How to write SQL JOIN clauses more compactly
Posted in Databases on Nov 28, 2006
Here’s a way to write join clauses so they are more compact, more readable, and less confusing.
Standard SQL:2003 defines a
USING clause that can serve the same function as the
ON clause in the familiar
JOIN syntax. For example, the following join
select a.col1, b.col2 from a inner join b on a.col3 = b.col3
May be written as follows:
select a.col1, b.col2 from a inner join b using(col3)
That may not look like much of an improvement, but it is a big help in larger joins where many tables have columns with the same names. In these cases, not only is it tedious to write out every pair of columns that must match in the join, you often have to refer to the tables with aliases too. And it’s tough to read such a join and understand it, or debug it. For example, what’s wrong with this join?

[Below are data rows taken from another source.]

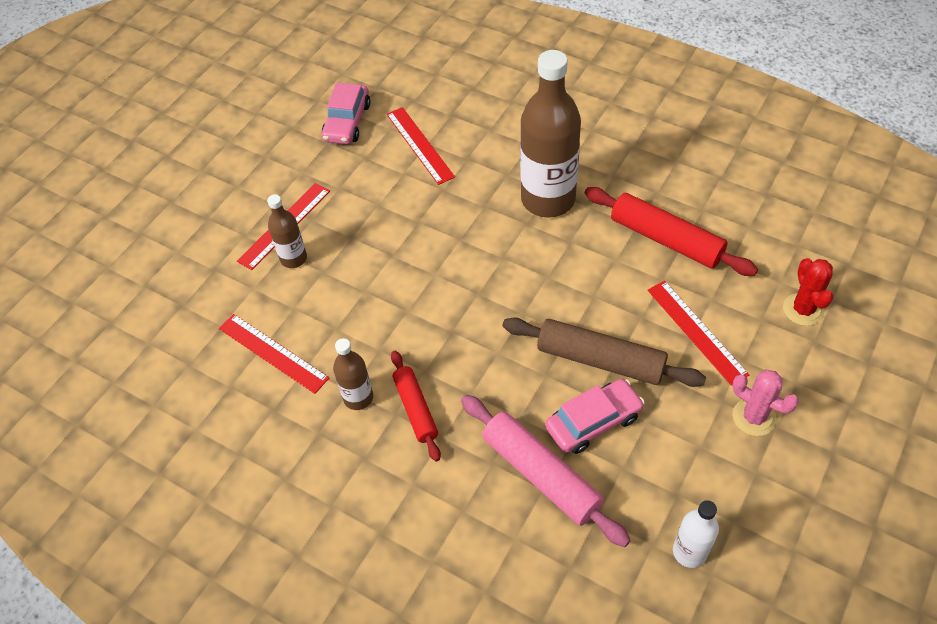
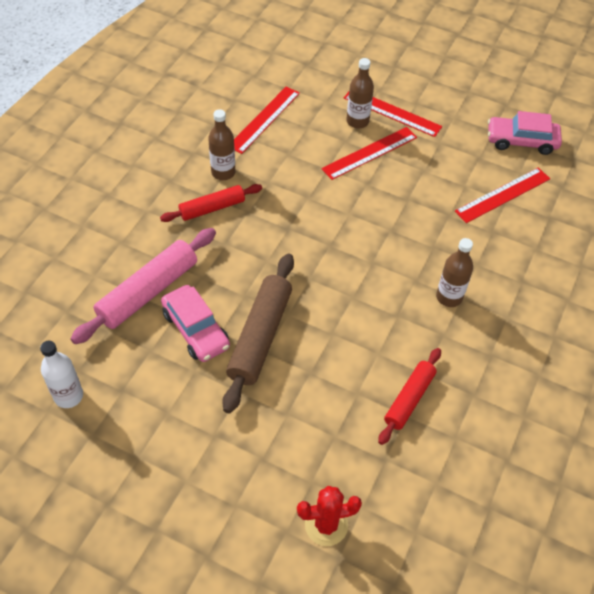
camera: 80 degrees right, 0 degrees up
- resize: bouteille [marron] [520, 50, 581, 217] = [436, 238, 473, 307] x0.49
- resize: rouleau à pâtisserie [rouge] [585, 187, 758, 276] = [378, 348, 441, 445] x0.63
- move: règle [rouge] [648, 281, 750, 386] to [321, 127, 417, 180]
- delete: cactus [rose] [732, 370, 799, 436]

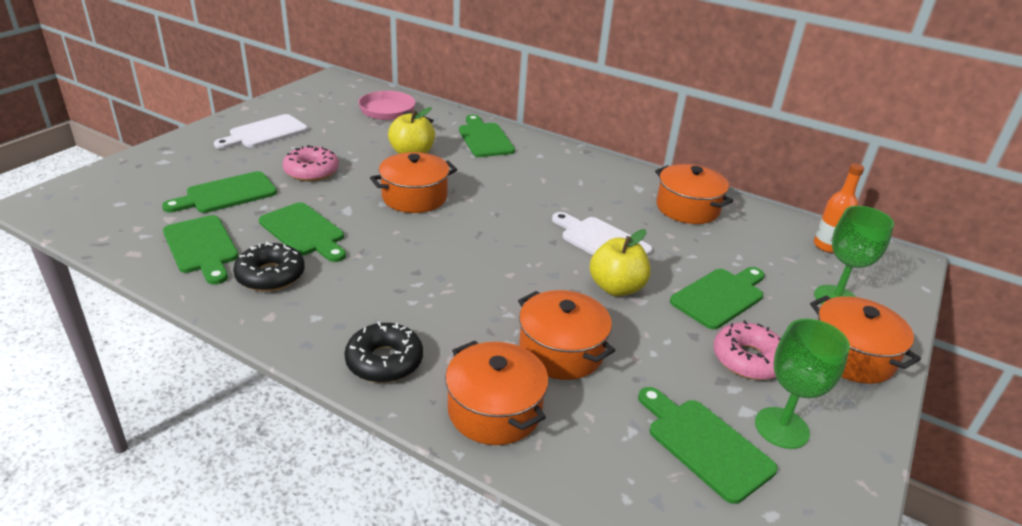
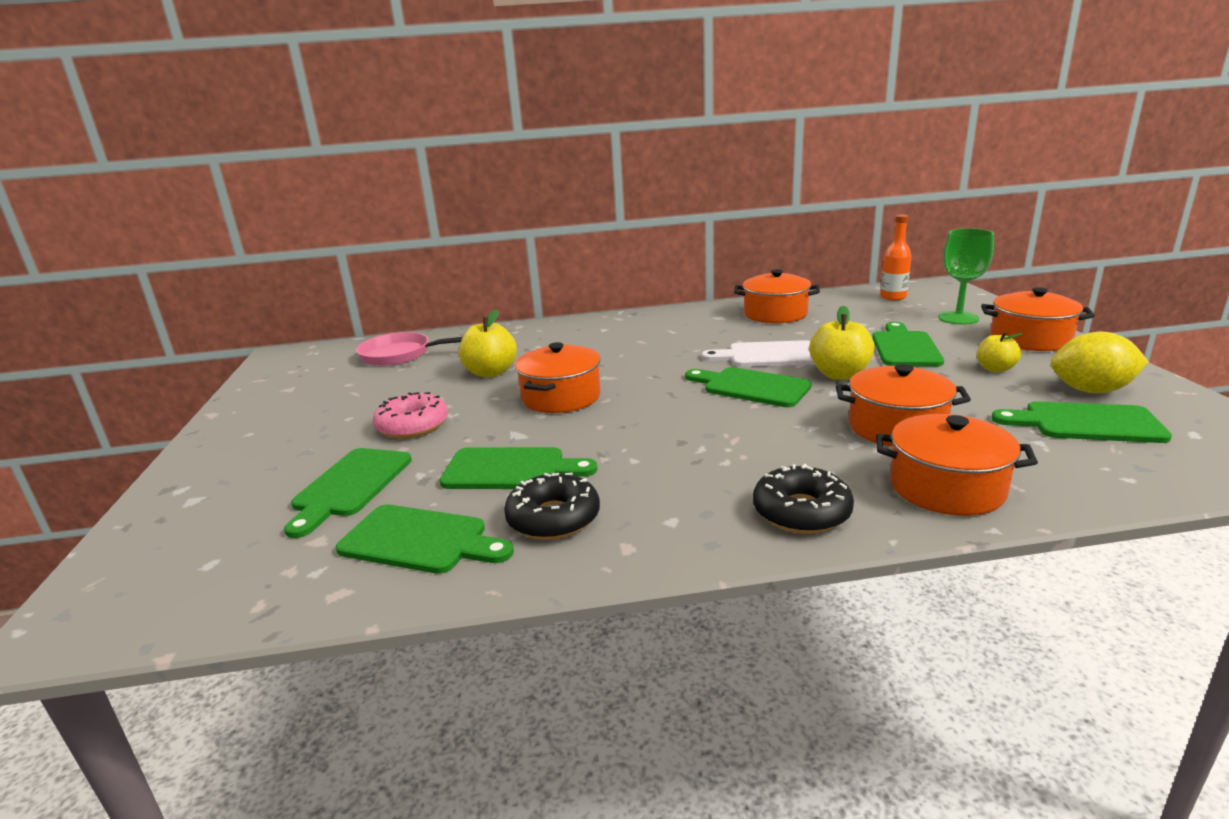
camera: 35 degrees left, 10 degrees down
- delete: planche à découper [blanc] [214, 114, 308, 149]
- move: planche à découper [vert] [459, 115, 515, 157] to [685, 367, 812, 407]
- replace: beignet [rose] [713, 321, 781, 380] to pomme [jaune] [977, 332, 1023, 373]
- replace: verre à pied [vert] [755, 319, 850, 449] to citron [jaune] [1051, 332, 1149, 393]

select tbl1.col1, tbl2.col2, tbl3.col2, tbl4.col1 from apples as tbl1 inner join oranges as tbl2 on tbl1.col3 = tbl2.col3 inner join grapes as tbl3 on tbl3.col3 = tbl2.col3 inner join peaches as tbl4 on tbl3.col3 = tbl2.col3
The statement is valid and will execute, but it won’t give the results you probably wanted (tbl4′s join clause doesn’t refer to any columns from tbl4). The bug is even harder to find if the statement isn’t neatly indented and consistently organized. That statement is better written with
select tbl1.col1, tbl2.col2, tbl3.col2, tbl4.col1 from apples as tbl1 inner join oranges as tbl2 using(col3) inner join grapes as tbl3 using(col3) inner join peaches as tbl4 using(col3)
USING matches the specified columns from each table, eliminating the need to write them out twice explicitly with aliases. In MySQL 5, you can see how the statement gets rewritten by the optimizer with
EXPLAIN EXTENDED followed by
SHOW WARNINGS. The result shows that it gets rewritten as an old-style join with the column-matching done in the
USING isn’t a drop-in replacement for the
ON clause in normal join syntax. There are some differences, especially on different platforms (and in MySQL’s case, even differences between versions of the product – see MySQL JOIN Syntax). This probably makes relational purists hot under the collar. Of course, everything about SQL makes relational purists mad, because SQL isn’t relational, and database products are even less relational than the SQL standard… oh well.
In my opinion, use it if it makes your life easier. Programming is hard – use whatever your tools give you to ease the burden.
One more note: there’s also a
NATURAL JOIN syntax that automatically discovers columns with the same names in both tables and matches them in the join. I don’t use this in programs, because if someone adds more columns to one of the tables involved in such a join, the join criteria will silently change. I think join criteria should always be explicit, for the same reason I avoid blind inserts. However, this syntax can be convenient for writing one-off queries at the command line.